For the ideologues of mastery, resignation abandons our Promethean humanity, but rationalism—by which I mean a belief that there is nothing that cannot be mastered through some sort of policy, procedure, or equipment—never rests content. Of course, rationalism’s companion tends to be technique and the technocrats and specialists of technique—the masters. Faith in such masters tends to bring with it distrust in the judgment of ordinary people, even a supplanting of their own self-governance as the paternalistic masters “improve their lot.” Almost always, the masters trample local control, heedless of subsidiarity, local forms of knowledge, the history of a place, and local agency. Mastery tends to come at the expense of ceding responsibility to the masters; failing to do so would be to give in to fate, to not utilize the powers we have to bend nature and infirmity to our will.

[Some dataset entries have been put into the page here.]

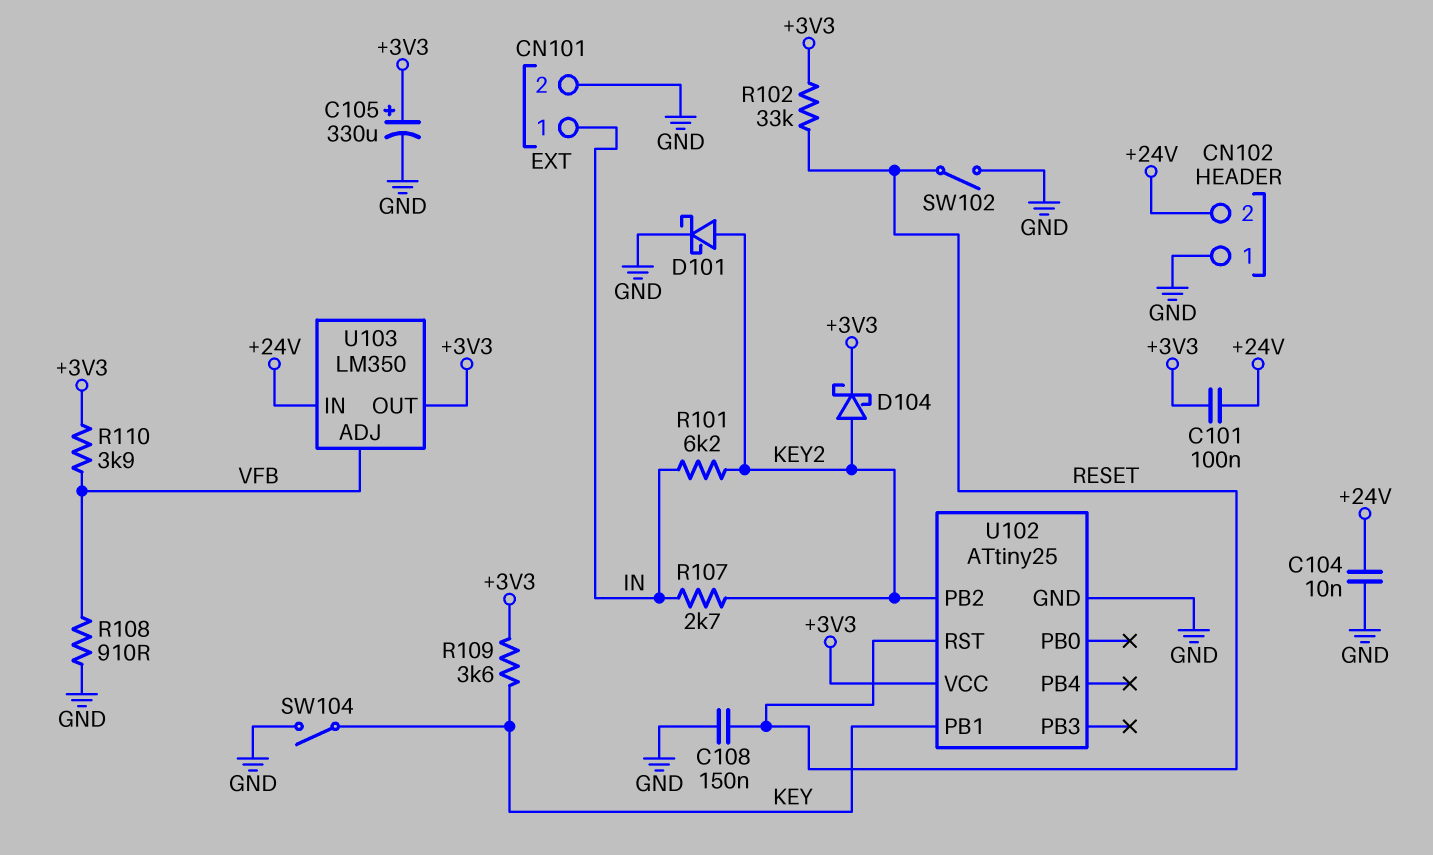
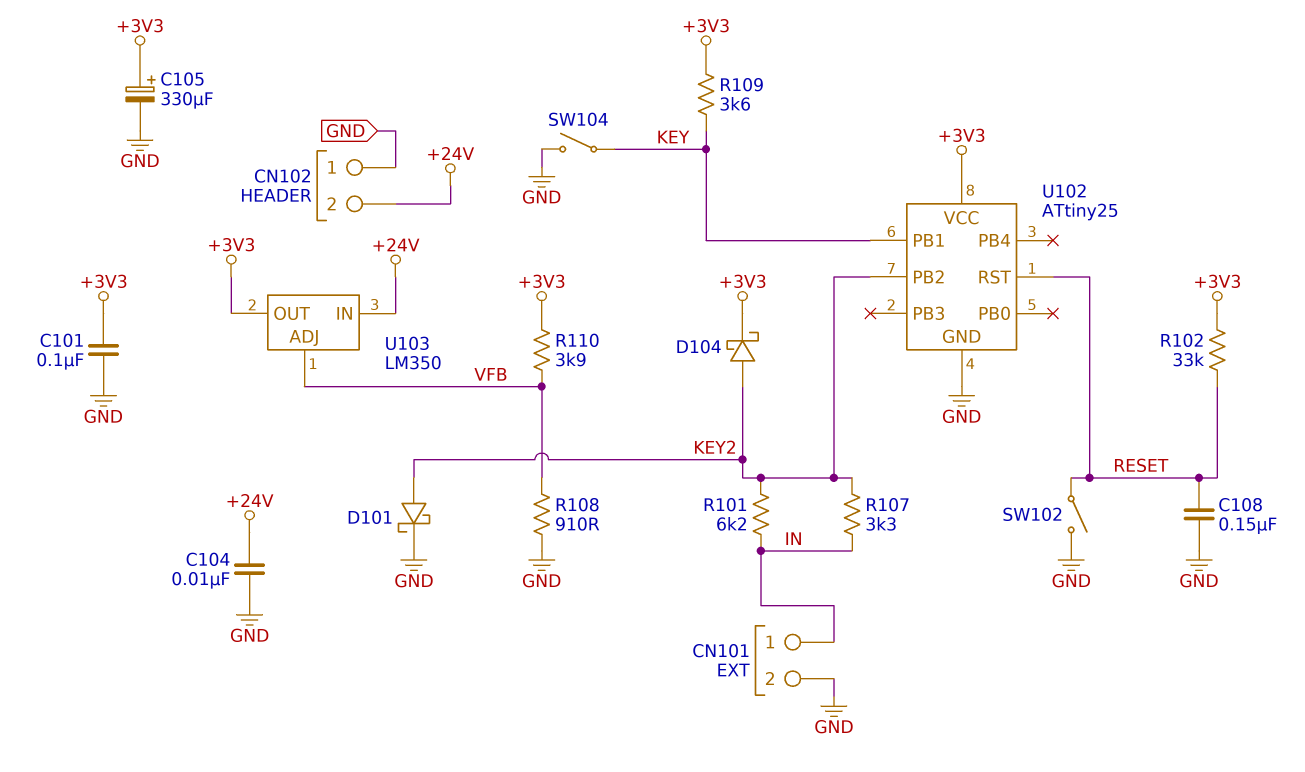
C101: 100nF (+3V3, +24V) -> 100nF (+3V3, GND)
R107: 2.7k (IN, KEY2) -> 3.3k (IN, KEY2)

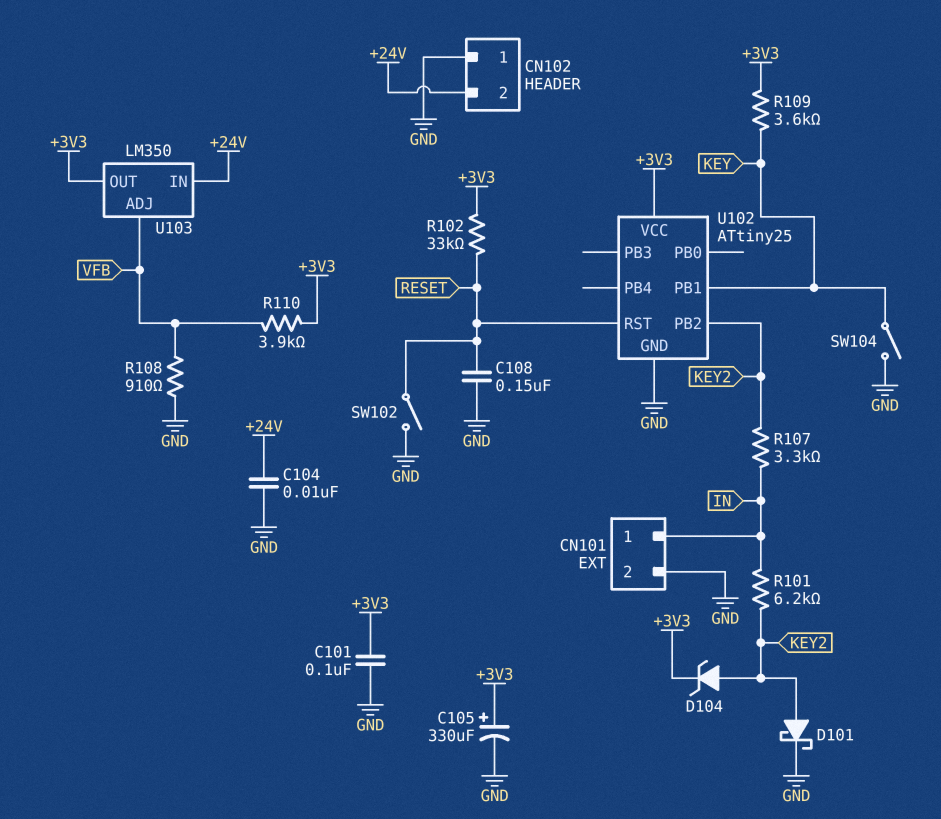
D104: schottky (A KEY2, K +3V3) -> zener (A KEY2, K +3V3)

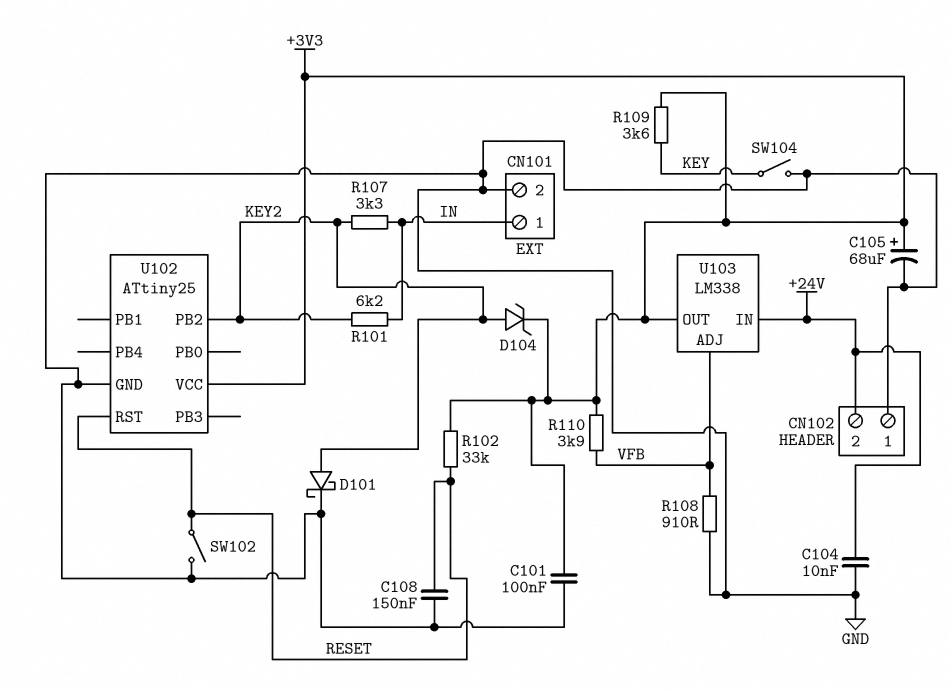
C105: 330uF (plus +3V3, minus GND) -> 68uF (plus +3V3, minus GND)
U102 pin PB1: KEY -> none
U103: LM350 -> LM338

Oddly then, and perhaps unexpectedly, the resigned embrace of a “tolerable world,” one in which evil is checked and progress welcomed but not demanded, is a world which tends towards agency for normal people and local community; certainly resignation safeguards the resources of tradition, common sense, custom, the little platoons of civil society, neighborliness, resourcefulness, thrift, common decency, private property, religion, and the organic institutions of society. Resignation allows for agency and the dignity of the normal person and their communities, which also safeguards our rights and liberty.
Isn’t it striking to find Kirk suggesting a “sober and prudent defense” of the American cause, while rejecting any zealotry for “vague ‘Americanism’?” Unlike the ideologue, he refuses “god terms” and “devil terms,” also refusing to claim that “a thing is good simply because it is American, or bad simply because it is not American.” No abstractions, no propaganda, no ahistorical absolutes, and thus no shrillness, no shrieking, and no demonization. Instead he defends high civilization, which demands compromise over difference in policy and wishes, tolerance in the face of difference of beliefs and doctrines, restriction of mastery and our will to power, and a keeping of the peace. Refusing to think in slogans, we also do not think in bullets, and social peace survives.
Such are the many, worthy fruits of resignation.